God does not use darkness for the sake of Light. God does not use war for the sake of justice. God does not destroy for the sake of peace. In God, there is no darkness at all. There is no darkness at all.
Friends, we must not walk in darkness. We can be angry, but we must be more than angry. We can be sad or afraid, but we must be more than these things. We must abide in the Light of Christ. We must dwell in the Light.
It's not enough for us to condemn terrorism. It's not enough for us to condemn warfare and injustice. We must do more than condemn. In order to reflect the Light of Christ, we must be willing to suffer for what is true.
Once again, American society is reaching for the tools of war. As a nation, we are ready to change the course of history by inflicting harm. Once again, Quaker peacemaking cuts against the grain of American popular opinion.

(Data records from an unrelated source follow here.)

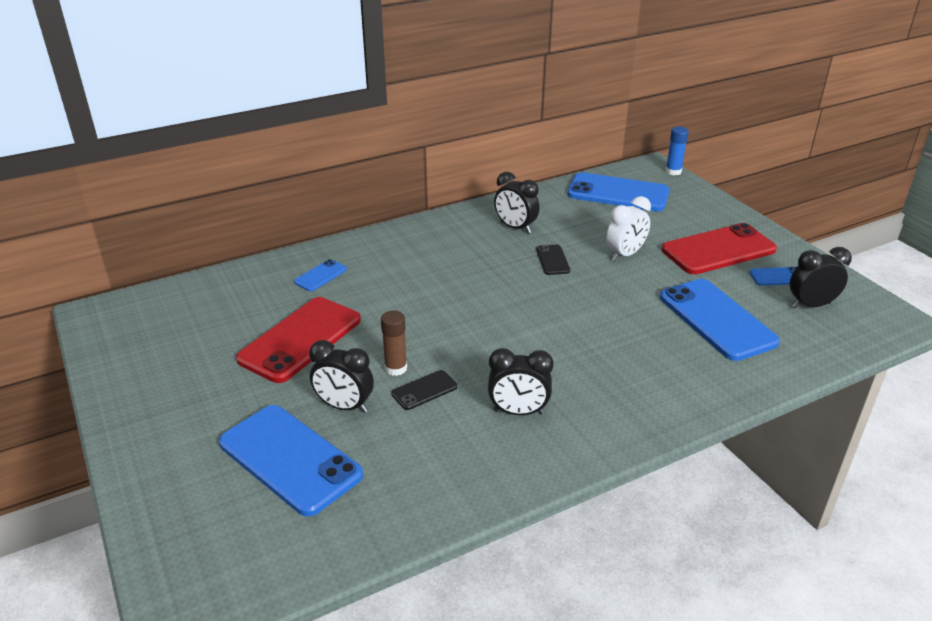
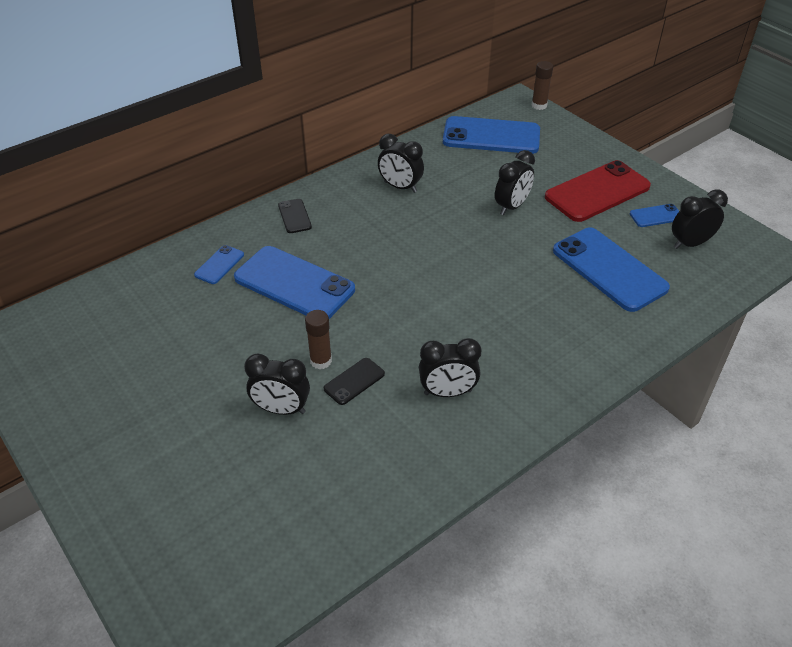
camera: 10 degrees left, 10 degrees up
(290, 459) = (243, 473): blue phone -> blue phone (294, 283)
(301, 339) = (219, 341): red phone -> none
(552, 260) = (444, 221): black phone -> black phone (294, 216)
(625, 254) = (512, 206): white clock -> black clock
(673, 171) = (539, 105): blue glue stick -> brown glue stick

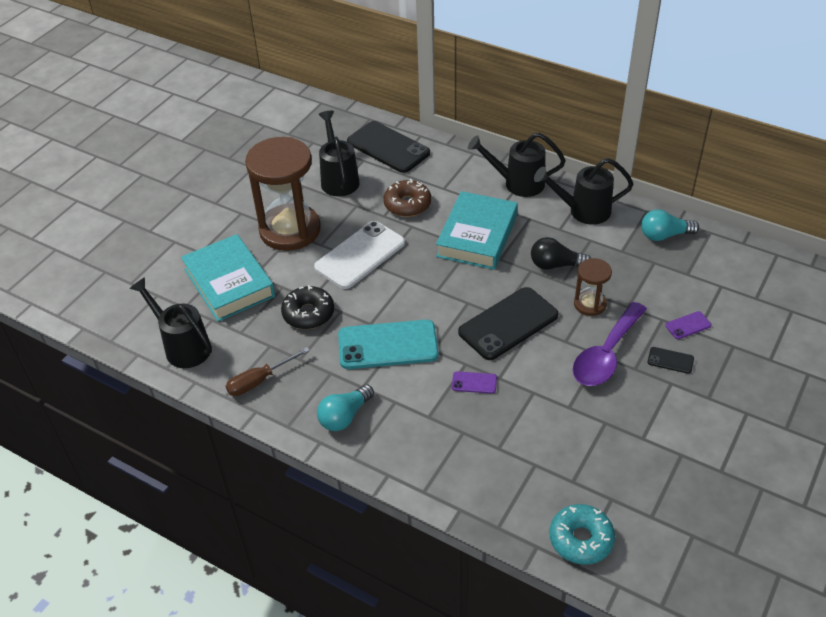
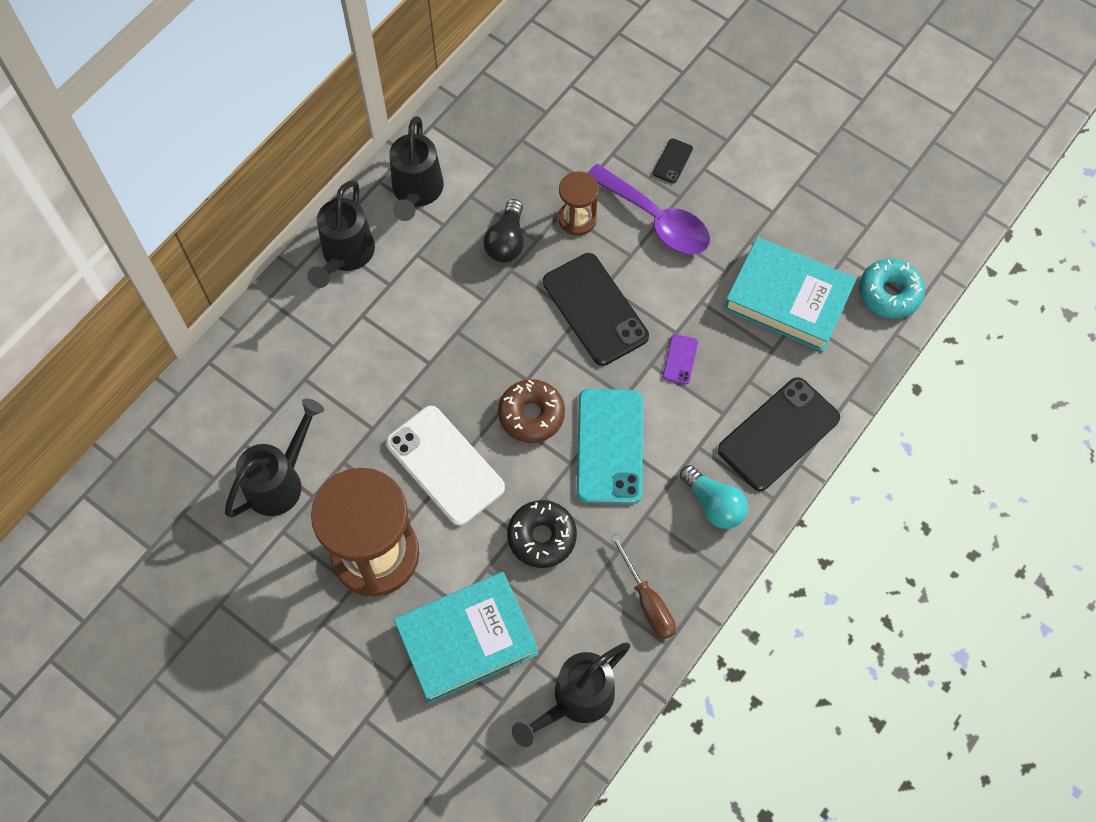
camera: 85 degrees left, 20 degrees up
(339, 179) = (280, 481): black watering can -> black watering can turned 135 degrees clockwise
(388, 147) = (224, 408): black phone -> black phone (778, 434)
(407, 204) = (356, 396): brown donut -> brown donut (531, 415)
(477, 236) = (437, 319): turquoise book -> turquoise book (788, 299)
(664, 235) = (478, 118): turquoise light bulb -> none
(688, 325) = (625, 132): purple phone -> none

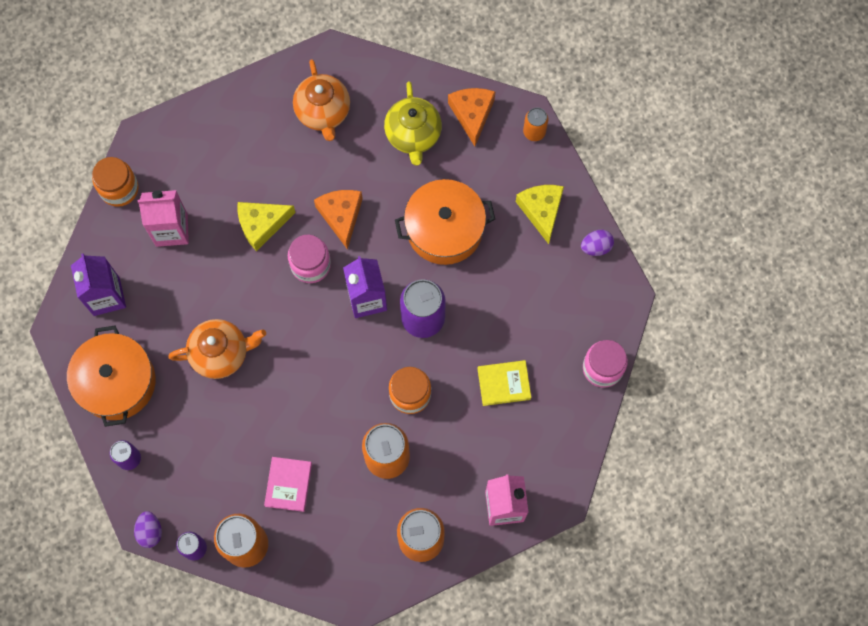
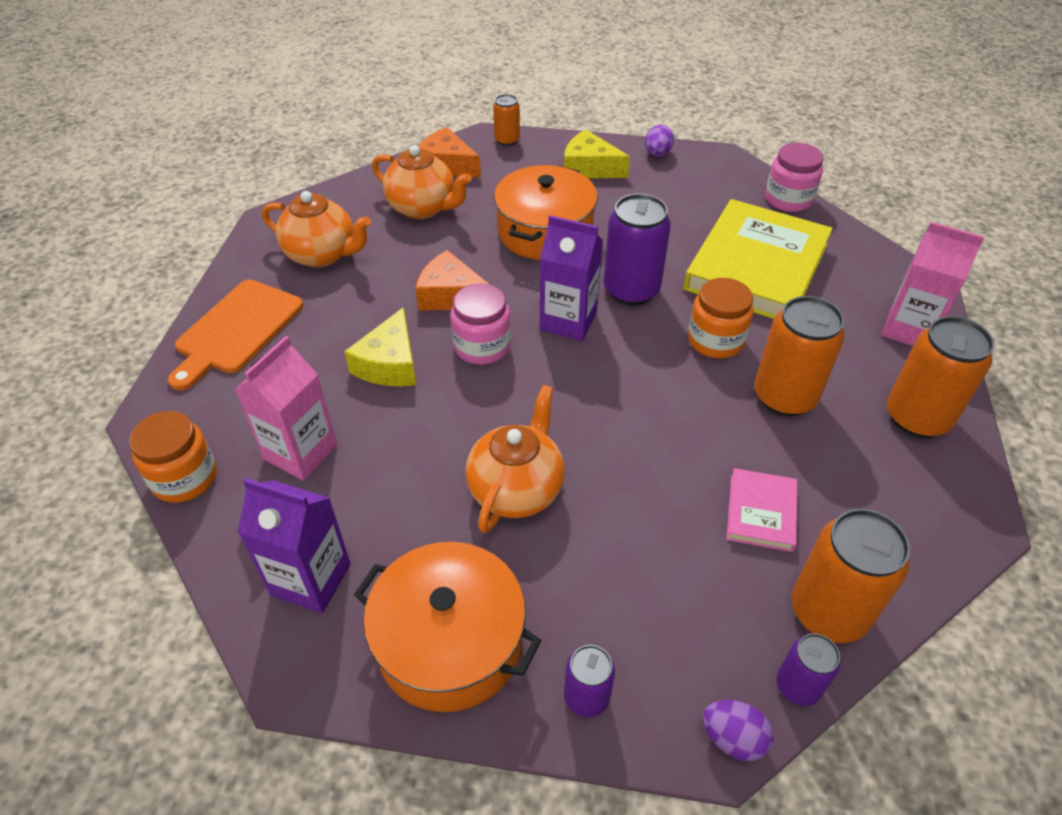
camera: 55 degrees left, 25 degrees down
(228, 121) = (236, 330): none -> orange cutting board
(288, 484) = (761, 512): pink book -> pink book turned 60 degrees clockwise
(413, 135) = (423, 208): yellow teapot -> orange teapot
(504, 383) = (756, 267): yellow book -> yellow book, size x2.18

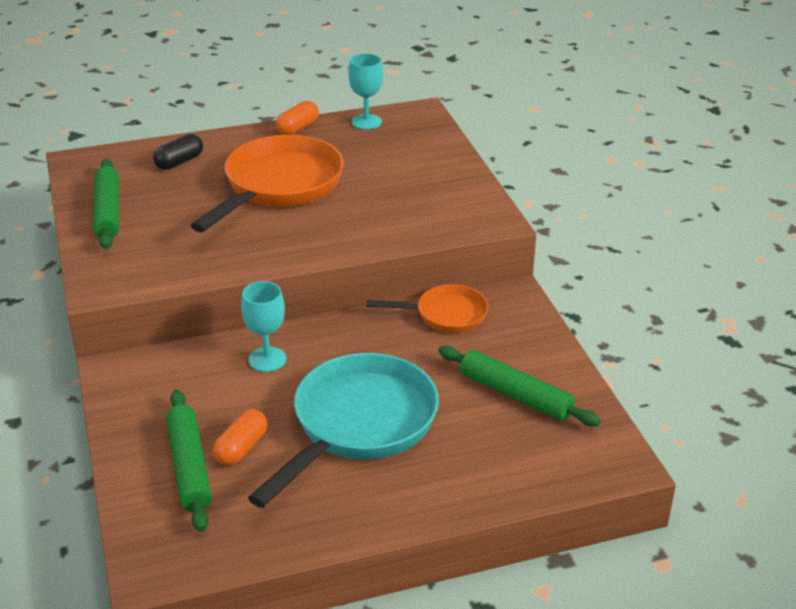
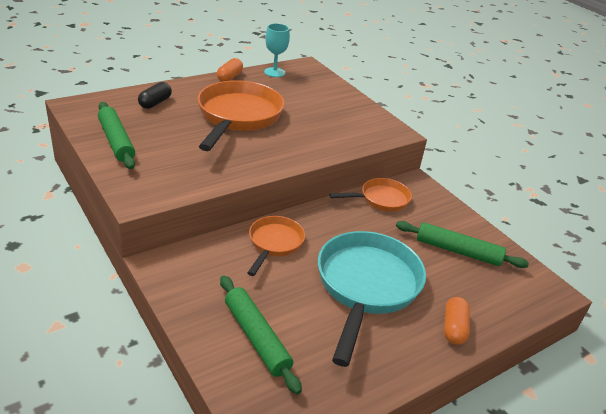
camera: 20 degrees left, 0 degrees up
(241, 448) = (289, 316): orange capsule -> orange capsule (454, 328)
(267, 359) = (274, 244): turquoise goblet -> orange pan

When our neighbors regard us with skeptical eyes, what will they see? What will they see in us?
At the time of the American Revolution, Quakers were a people set apart. Quakers were a people who lived differently, acted differently and spoke differently than the society at large. They had no slaves. They fought for the rights of Native Americans. They were willing to lose property rather than take lives.
With a straight face and a clear conscious, 18th Century Quakers could say, "We would be among the first to follow Christ." Their lives gave eloquent testimony to the depths of their conviction. They did what they thought was right — even if it was hard, even if it was painful, even if it was scorned by others.
They walked in the Light.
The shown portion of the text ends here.